Tuesday, November 12, 2013

Difference between Cuffcompare and Cuffmerge



Cufflinks is one of the most commonly used program for reference-genome based transcriptome assembly, and expression estimation and differential expression analysis. Cufflinks comes with two supplementary programs (in addition to few others) for post cufflinks workflow:: Cuffcompare and Cuffmerge.

Although Cuffcompare and Cuffmerge may seem to perform same task when it comes to handling multiple transcriptome assemblie, there are sitll substantial differences among the two.Cufflinks manual, Tuxedo pipeline (Bowtie-TopHat-Cufflinks-Cuffdiff) paper and forum posts from the developers have pointed out these differences but still I get a lot of questions regarding the same.

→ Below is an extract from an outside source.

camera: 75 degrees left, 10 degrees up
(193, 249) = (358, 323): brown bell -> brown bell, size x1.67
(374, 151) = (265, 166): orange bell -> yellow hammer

I will try to explain differences to make it more clear.

Cuffcompare and Cuffmerge both are used to merge multiple transcript assemblies but in a little different manner.
Cuffcompare takes all the transcripts from multiple assemblies (in GTF format) and creates a union of all the transcripts where all the redundant transcripts are removed. Cuffcompare does not change any of the assembled transcript in any of the assembly instead it simply compares the coordinates of the transcripts.
Resulting file, "combined.gtf", contains a set of "unified" transcripts across all the assemblies.  The "combined.gtf" file can be used as the reference GTF file for the quantification across the samples using Cuffdiff (another program in Cufflinks toolkit).

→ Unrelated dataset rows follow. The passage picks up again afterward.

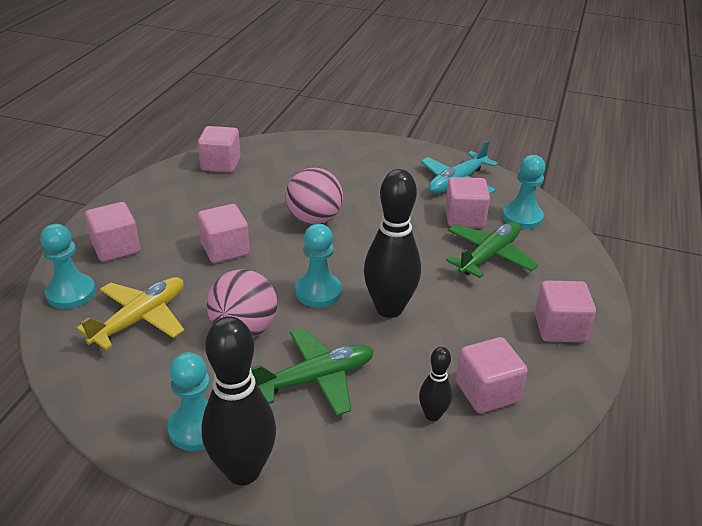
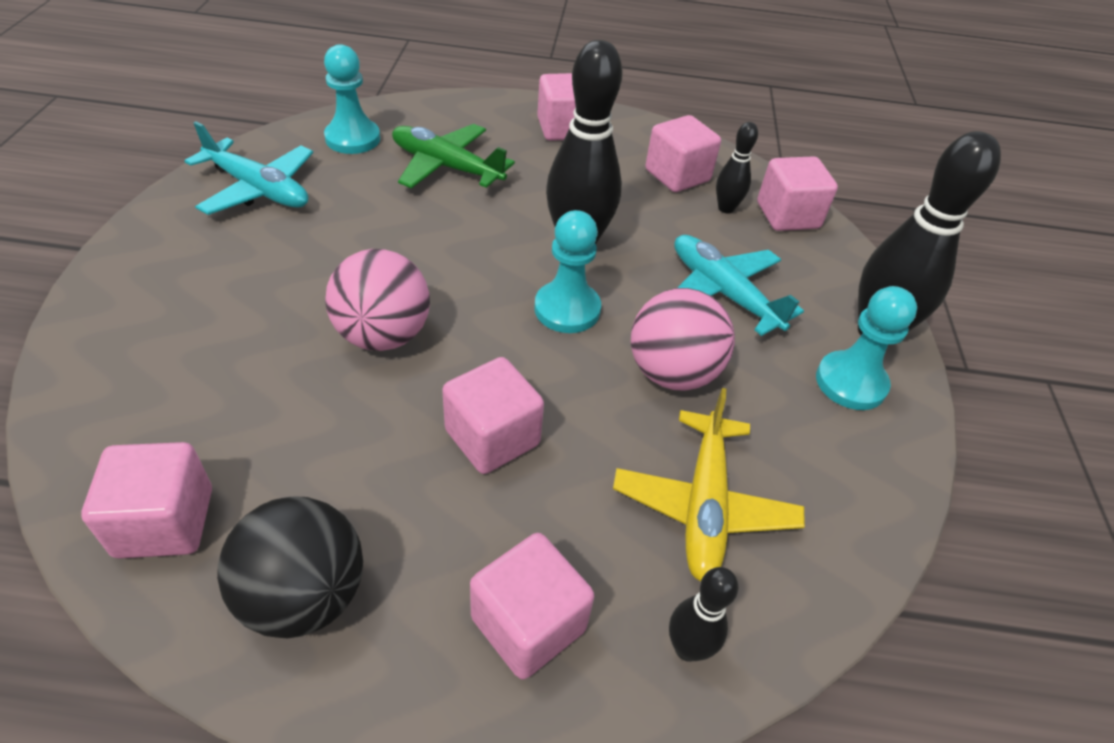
camera: 105 degrees left, 10 degrees up
(71, 293) = (687, 648): turquoise pawn -> black bowling pin
(141, 318) = (704, 506): yellow plane -> yellow plane turned 105 degrees counterclockwise
(167, 194) = (304, 596): none -> black ball
(317, 378) = (722, 293): green plane -> turquoise plane
(464, 218) = (359, 184): pink cube -> pink cube (787, 216)

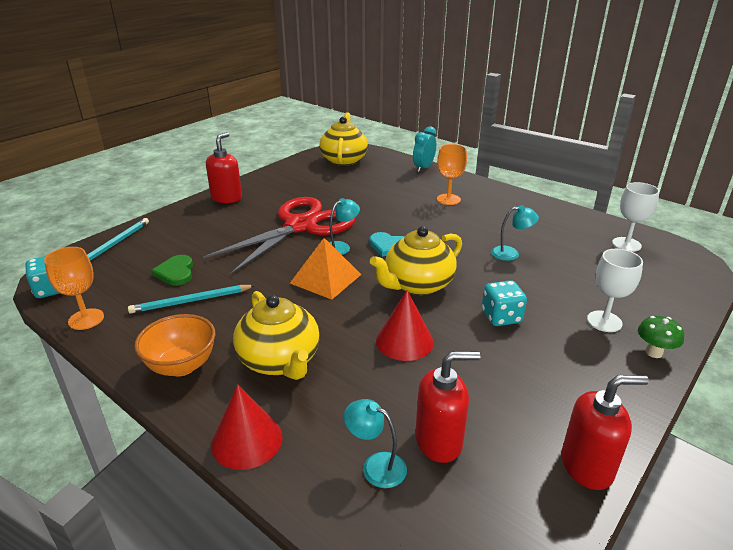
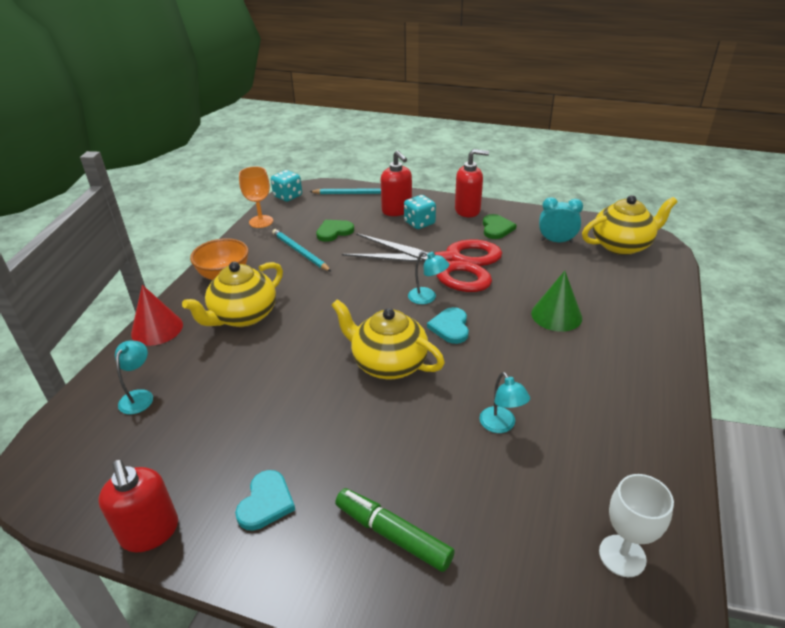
camera: 70 degrees right, 5 degrees up
(270, 194) = (496, 228): none -> green heart
(326, 278) = (366, 305): orange pyramid -> none
(404, 341) = (291, 376): red cone -> none
(405, 203) = (556, 315): none -> green cone
(423, 168) = (668, 307): turquoise clock -> turquoise clock (556, 241)
(439, 441) = (168, 425): red soap dispenser -> red soap dispenser (397, 210)
(448, 199) = (598, 346): orange goblet -> none
(501, 317) = (359, 437): turquoise dice -> turquoise dice (419, 223)
(562, 381) = (266, 502): none -> turquoise heart
(604, 321) = (393, 535): white goblet -> green marker
(654, 352) = (346, 592): green mushroom -> none

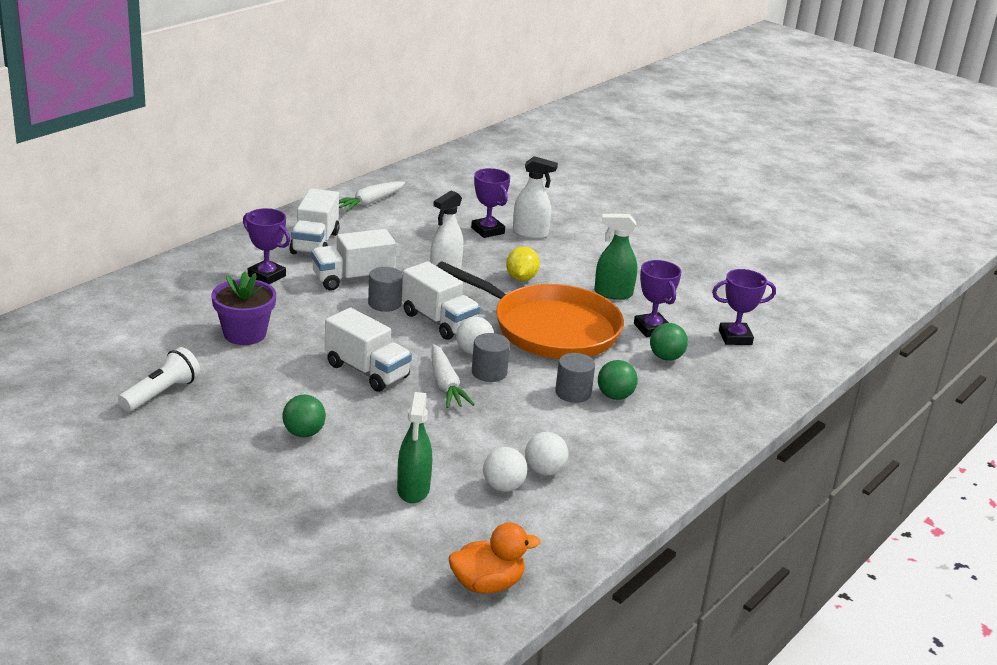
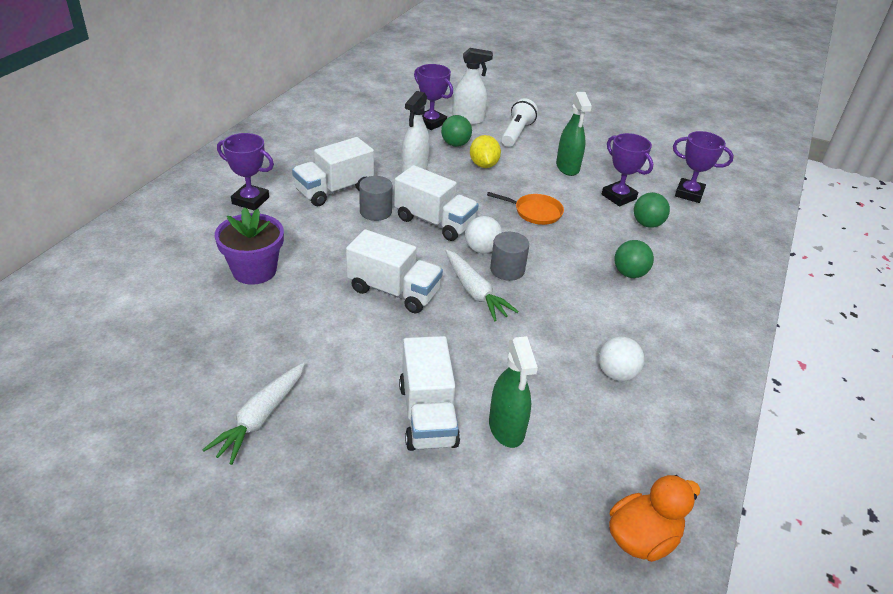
camera: 15 degrees left, 10 degrees up
(161, 393) = (192, 362): white flashlight -> white flashlight (516, 133)
(304, 433) = (364, 381): green ball -> green ball (455, 144)
(315, 243) = (282, 158): white truck -> white truck (428, 415)
(369, 203) = (315, 110): white carrot -> white carrot (260, 418)
(503, 487) = (589, 403): white ball -> none
(550, 328) = (535, 212): orange pan -> orange pan, size x0.40
(573, 393) = (592, 277): grey cylinder -> none
(613, 293) = (567, 167): green spray bottle -> green spray bottle turned 90 degrees counterclockwise
(735, 337) = (689, 194): purple trophy -> purple trophy turned 45 degrees clockwise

Cuffmerge, on the other hand, creates a "merged" set of transcripts form multiple assemblies. During this merging transcripts from all the assemblies (GTF files) are converted to representative reads in SAM format and Cufflinks (original assembly program) is run internally to see of there is any gaps that can be filled and a longer consensus sequence can be created. Basically, Cuffmerge merges transcripts that are overlapping  and share a similar exon structure (or splicing structure) to generate a longer chain of connected exons.

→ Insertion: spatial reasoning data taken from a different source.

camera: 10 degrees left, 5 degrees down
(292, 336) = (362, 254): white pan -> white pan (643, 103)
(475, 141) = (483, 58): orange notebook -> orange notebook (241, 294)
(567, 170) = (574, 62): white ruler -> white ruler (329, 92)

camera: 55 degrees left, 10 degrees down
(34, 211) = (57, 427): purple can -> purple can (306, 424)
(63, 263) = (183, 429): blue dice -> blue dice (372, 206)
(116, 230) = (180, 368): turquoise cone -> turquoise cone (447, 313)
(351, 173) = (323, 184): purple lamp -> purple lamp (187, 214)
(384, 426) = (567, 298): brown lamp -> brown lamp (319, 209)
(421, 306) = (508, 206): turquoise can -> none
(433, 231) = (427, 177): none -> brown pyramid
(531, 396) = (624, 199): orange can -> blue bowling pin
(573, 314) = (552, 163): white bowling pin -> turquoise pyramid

Overall, Cuffcompare will generate a non-redundant set of transcripts while Cuffmerge will generate a more consensus assembly form a multiple set of assemblies. So from Cuffmerge you get a cleaner, somewhat more complete assembly and ,generally, fewer number of assembled transcript as compared to the transcripts from Cuffcompare.

Additional note:
Cuffcompare is a more comprehensive program than simply a tool to combine assemblies. For example, ".trackinbg" file generated by Cuffcompare contains the information about how many samples each transcripts was present so that you can the idea of multiplicity (recurrence) of each transcript across multiple samples. Cuffcompare can also annotate your transcript assemblies using a reference annotation files (in GTF format) and will assign reference transcript Id( such as ensemnbl id) and gene symbol to the assembled transcripts.